Last week, Gabbard threatened to refer Obama administration officials to the justice department for prosecution for their actions in 2016 but offered little detail on any alleged crimes.

The declassified report says the CIA “did not adhere to the tenets” of analytic standards and used “one scant, unclear, and unverifiable fragment of a sentence from one of the substandard reports” to conclude that Russia’s Vladimir Putin wanted Trump to win.

There is little evidence in the document, however, that challenges the prevailing view in US intelligence that Russia sought to influence the vote in favour of Trump.

Among the key authors of the report was Kash Patel, who is now Trump’s FBI director.

In a surprise appearance at the White House press briefing alongside Press Secretary Karoline Leavitt on Wednesday, Gabbard said the document – along with another document released on Friday – presented “irrefutable evidence” that Obama and other officials “directed the creation of an intelligence community assessment they knew was false”.

“They knew it would promote this contrived narrative that Russia interfered in the 2016 election to help President Trump,” she said.
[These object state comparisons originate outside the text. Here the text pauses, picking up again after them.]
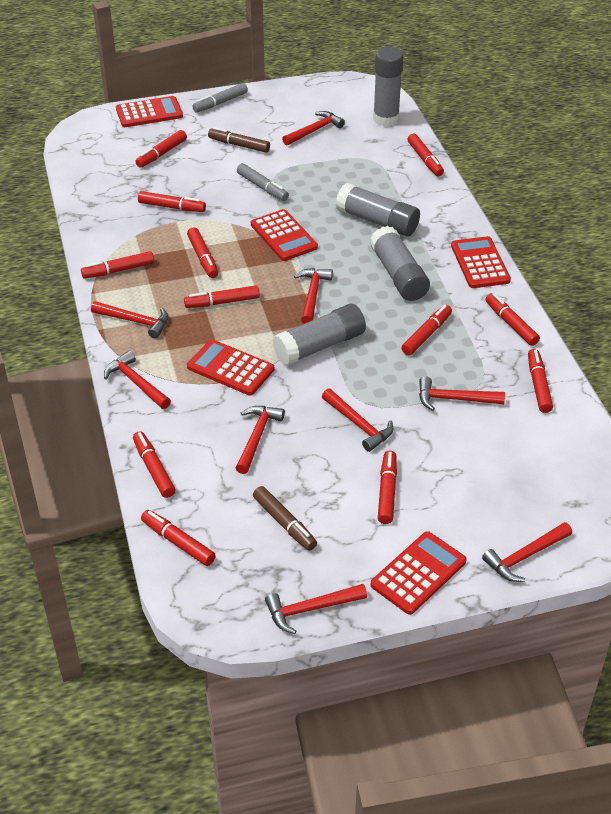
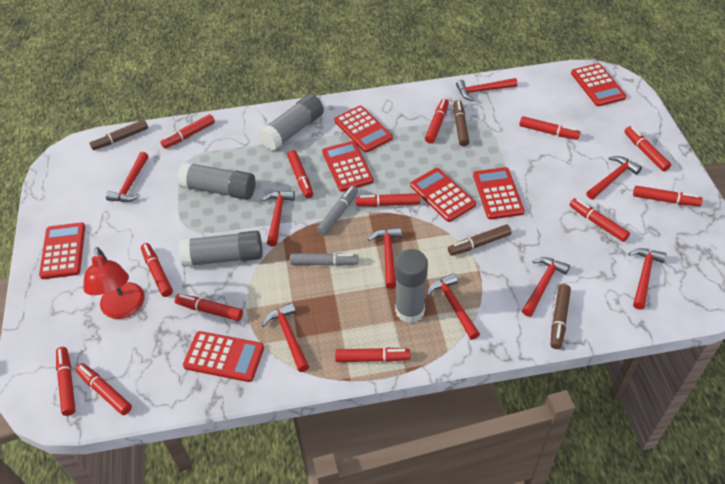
brown marker: 2 -> 4
red calculator: 5 -> 7
red lamp: 0 -> 1
red marker: 12 -> 13

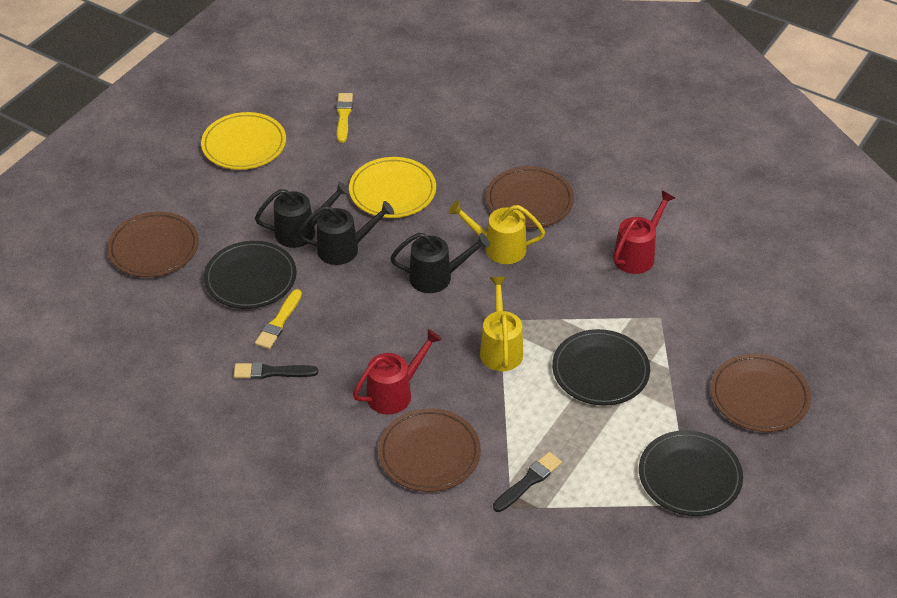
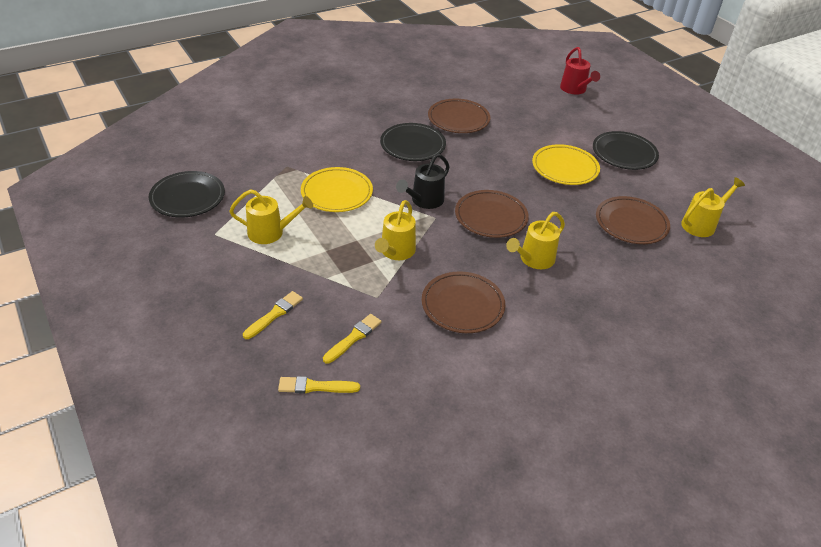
black brush: 2 -> 0
black watering can: 3 -> 1
red watering can: 2 -> 1
yellow brush: 2 -> 3
yellow watering can: 2 -> 4

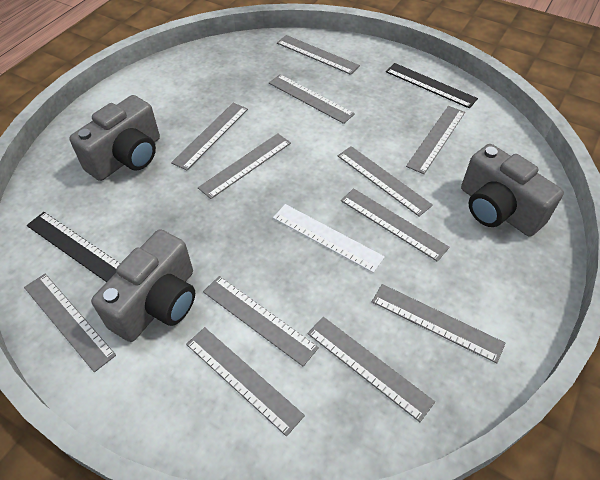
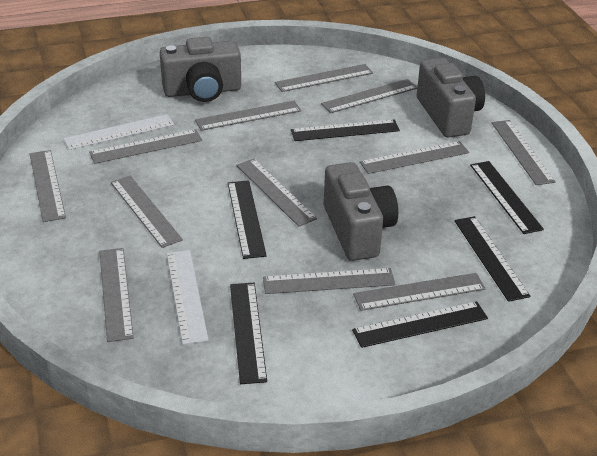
black ruler: 2 -> 6
white ruler: 1 -> 2

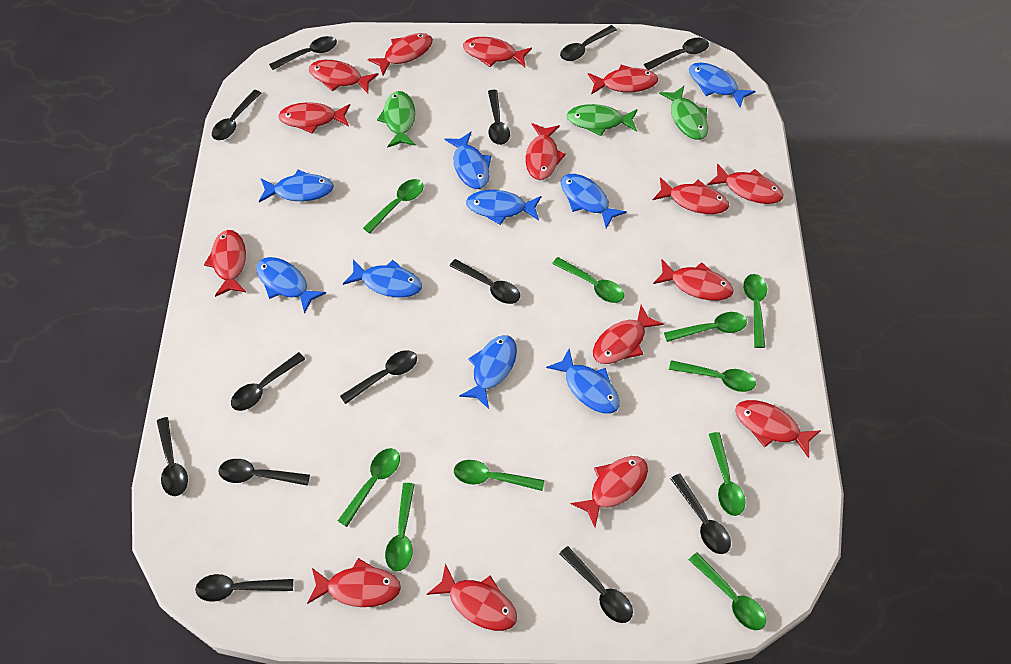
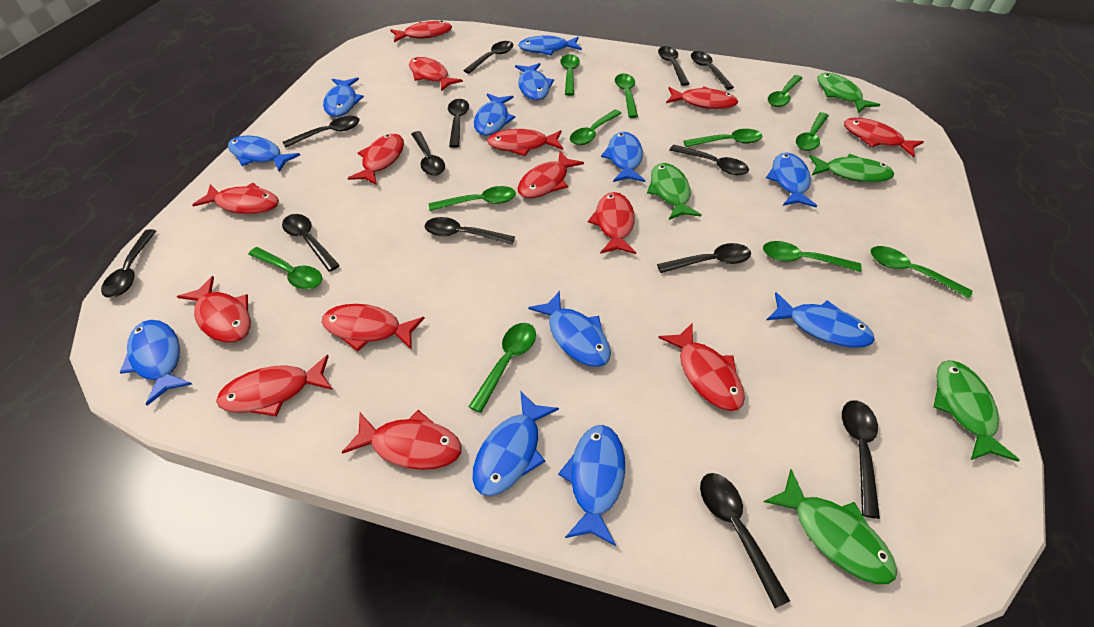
blue fish: 9 -> 12
green fish: 3 -> 5
green spoon: 10 -> 11
red fish: 15 -> 14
Democrats have condemned the allegations, with many suggesting Trump is seeking to divert attention away from mounting calls to release more information about Jeffrey Epstein, who died by suicide in a New York prison cell in 2019 while he was awaiting trial on sex trafficking charges.

“I think they do not want to talk about Jeffrey Epstein,” Arizona Democratic Senator Mark Kelly told reporters. “They fed into this conspiracy theory and now they want to run away from it.”

Gabbard has filed a criminal referral on the case to the justice department, directly implicating Obama, over what she described as a “years-long coup and treasonous conspiracy against the American people”.

In response to a question about Epstein on Tuesday, Trump responded that “the witchhunt you should be talking about is they caught President Obama absolutely cold.”

“It’s there, he’s guilty. This was treason,” he said.

Patrick Rodenbush, a spokesman for former President Barack Obama, said in a statement earlier this week that no released information “undercuts the widely accepted conclusion that Russia worked to influence the 2016 presidential election but did not successfully manipulate any votes”.

The US intelligence community published an assessment in January 2017 concluding that Russia had sought to damage Hillary Clinton’s campaign and boost Trump in the vote three months earlier.

US officials found this effort had included Russian bot farms on social media and hacking of Democratic emails, but they ultimately concluded the impact was probably limited and did not actually change the election result.

A 2020 bipartisan report by the Senate intelligence committee also found that Russia had tried to help Trump’s 2016 campaign.

Secretary of State Marco Rubio, who was a senator at the time, was among the Republicans who co-signed that report.